毎年台湾で開催される世界最大規模のコンピューター見本市COMPUTEX。2016年はベンチャー企業向けの展示エリア「InnoVEX」が新設されたことも話題を集めた。台湾のベンチャー事情はどのようになっているのか、台北市内にあるインキュベーションセンターと、ユニークな製品で日本への進出を目指す、ベンチャー企業を取材した。
TSMC、デルタ電子、Quanta Computerといった、台湾を代表するIT起業や大手銀行がスポンサーに名を連ねる、インキュベーションセンター「Garage+」があるのは、台湾のダウンタウンにある雑居ビルの9階と10階だ。9階はこれから起業としようという人達のための支援施設、コワーキングスペースとなっていて、1人につき月額3000台湾ドル(日本円で約1万円)で、ミーティングルームを含め、スペースを自由に利用できる。
センター主催のイベントにも参加可能で、「企業経営に必要な財務、労務、法律などの各種セミナーにも参加できるほか、スポンサー向けに投資家向けにアピールできるイベントもある」と、同センターマネージャーのジェイソン・ルー氏。
つい先日も日本のクラウドファンディング「Makuake」を運営する、サイバーエージェント・クラウドファンディング代表の中山亮太郎氏をゲストに招き、イベントを開催したばかりだという。
10階はスタートアップのためのスペースとなっており、原則的には起業後1年間、ここにオフィスを構え、スポンサー探しやメンターからの支援を受けることができる。

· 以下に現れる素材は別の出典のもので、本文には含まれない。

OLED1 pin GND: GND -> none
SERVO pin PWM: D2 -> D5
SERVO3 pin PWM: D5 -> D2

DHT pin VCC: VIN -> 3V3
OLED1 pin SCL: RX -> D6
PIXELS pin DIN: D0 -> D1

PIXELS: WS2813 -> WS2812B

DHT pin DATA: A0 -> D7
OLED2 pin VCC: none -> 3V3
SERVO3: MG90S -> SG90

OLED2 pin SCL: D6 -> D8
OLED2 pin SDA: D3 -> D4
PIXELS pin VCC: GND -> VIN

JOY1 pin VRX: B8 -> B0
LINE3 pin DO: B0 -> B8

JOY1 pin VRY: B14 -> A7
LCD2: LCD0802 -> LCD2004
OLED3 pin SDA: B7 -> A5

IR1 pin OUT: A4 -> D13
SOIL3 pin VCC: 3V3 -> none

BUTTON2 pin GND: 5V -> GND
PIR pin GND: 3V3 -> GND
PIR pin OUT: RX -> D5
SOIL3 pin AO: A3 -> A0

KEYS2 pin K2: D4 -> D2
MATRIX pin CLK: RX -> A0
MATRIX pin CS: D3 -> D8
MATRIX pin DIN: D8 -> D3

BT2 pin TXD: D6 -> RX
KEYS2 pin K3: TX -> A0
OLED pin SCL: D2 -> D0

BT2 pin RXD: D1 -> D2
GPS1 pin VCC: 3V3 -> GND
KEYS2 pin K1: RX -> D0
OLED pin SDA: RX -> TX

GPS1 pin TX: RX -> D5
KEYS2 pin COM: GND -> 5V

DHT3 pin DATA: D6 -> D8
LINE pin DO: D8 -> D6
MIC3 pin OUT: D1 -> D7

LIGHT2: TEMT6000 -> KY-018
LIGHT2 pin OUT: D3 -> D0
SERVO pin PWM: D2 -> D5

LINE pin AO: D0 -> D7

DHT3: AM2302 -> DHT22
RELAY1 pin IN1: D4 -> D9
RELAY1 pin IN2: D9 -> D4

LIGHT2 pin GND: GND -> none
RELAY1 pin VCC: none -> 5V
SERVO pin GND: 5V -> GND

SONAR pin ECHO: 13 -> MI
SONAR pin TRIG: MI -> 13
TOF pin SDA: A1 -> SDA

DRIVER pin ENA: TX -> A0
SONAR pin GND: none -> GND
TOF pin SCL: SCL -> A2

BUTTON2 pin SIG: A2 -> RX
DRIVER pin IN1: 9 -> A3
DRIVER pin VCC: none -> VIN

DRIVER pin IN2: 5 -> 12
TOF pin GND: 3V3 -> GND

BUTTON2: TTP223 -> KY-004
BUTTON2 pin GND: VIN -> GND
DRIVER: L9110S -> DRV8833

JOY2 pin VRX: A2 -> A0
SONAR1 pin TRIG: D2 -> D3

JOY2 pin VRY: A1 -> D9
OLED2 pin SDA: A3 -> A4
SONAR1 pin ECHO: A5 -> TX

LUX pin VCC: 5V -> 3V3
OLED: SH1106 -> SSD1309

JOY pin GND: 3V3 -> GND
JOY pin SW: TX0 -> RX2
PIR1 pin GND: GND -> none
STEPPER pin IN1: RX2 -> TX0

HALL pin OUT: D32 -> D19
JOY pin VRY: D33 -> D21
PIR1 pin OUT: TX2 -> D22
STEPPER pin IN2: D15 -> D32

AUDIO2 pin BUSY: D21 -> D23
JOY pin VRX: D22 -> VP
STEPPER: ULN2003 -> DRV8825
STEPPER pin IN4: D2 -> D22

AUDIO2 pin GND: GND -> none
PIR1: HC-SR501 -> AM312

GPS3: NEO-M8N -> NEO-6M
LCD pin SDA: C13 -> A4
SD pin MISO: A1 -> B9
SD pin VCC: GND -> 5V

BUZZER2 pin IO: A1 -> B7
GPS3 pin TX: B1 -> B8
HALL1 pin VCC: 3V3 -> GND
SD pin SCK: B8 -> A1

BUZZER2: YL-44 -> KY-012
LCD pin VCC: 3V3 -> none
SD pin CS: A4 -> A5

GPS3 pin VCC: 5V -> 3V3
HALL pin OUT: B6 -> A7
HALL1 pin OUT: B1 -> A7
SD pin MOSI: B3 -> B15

家賃は部屋の大きさによっても異なるが、ジェイソン氏によれば最も大きな部屋でも日本円で10万円程度。現在もバイオテクノロジからICT、ロボット、電気自動車の開発を手がける会社まで、さまざまなスタートアップ企業が入居中だ。
この10階のオフィスを巣立った企業のひとつに、台湾大学の研究室から起業した、チェンミン・リン氏とチャンユー・チェン氏が共同経営する、AIDMICS Biotechnologys社がある。AIDは「助ける」、MICSは「顕微鏡(microscope)」を略したもので、顕微鏡で多くの人を助けたいとの思いが込められているという。
同社が手がけているのは、その名前にもある顕微鏡。といっても高価で使用するのに専門知識が必要な電子顕微鏡ではなく、スマートフォンやタブレットのカメラを利用した、誰もが使いこなせる顕微鏡だ。現在、畜産業者向けの「iSperm」と、医療・教育機関向けの「μHandy」という2つの製品を展開している。
iSpermはその名の通り、家畜の精液を検査し、濃度や活動率を簡単に分析できるキット。タブレットのカメラを利用する顕微鏡と、解析用のアプリケーションがセットになっている。現在提供されているのは豚用のものだが、リン氏によれば「他の家畜や人間にも応用可能」という。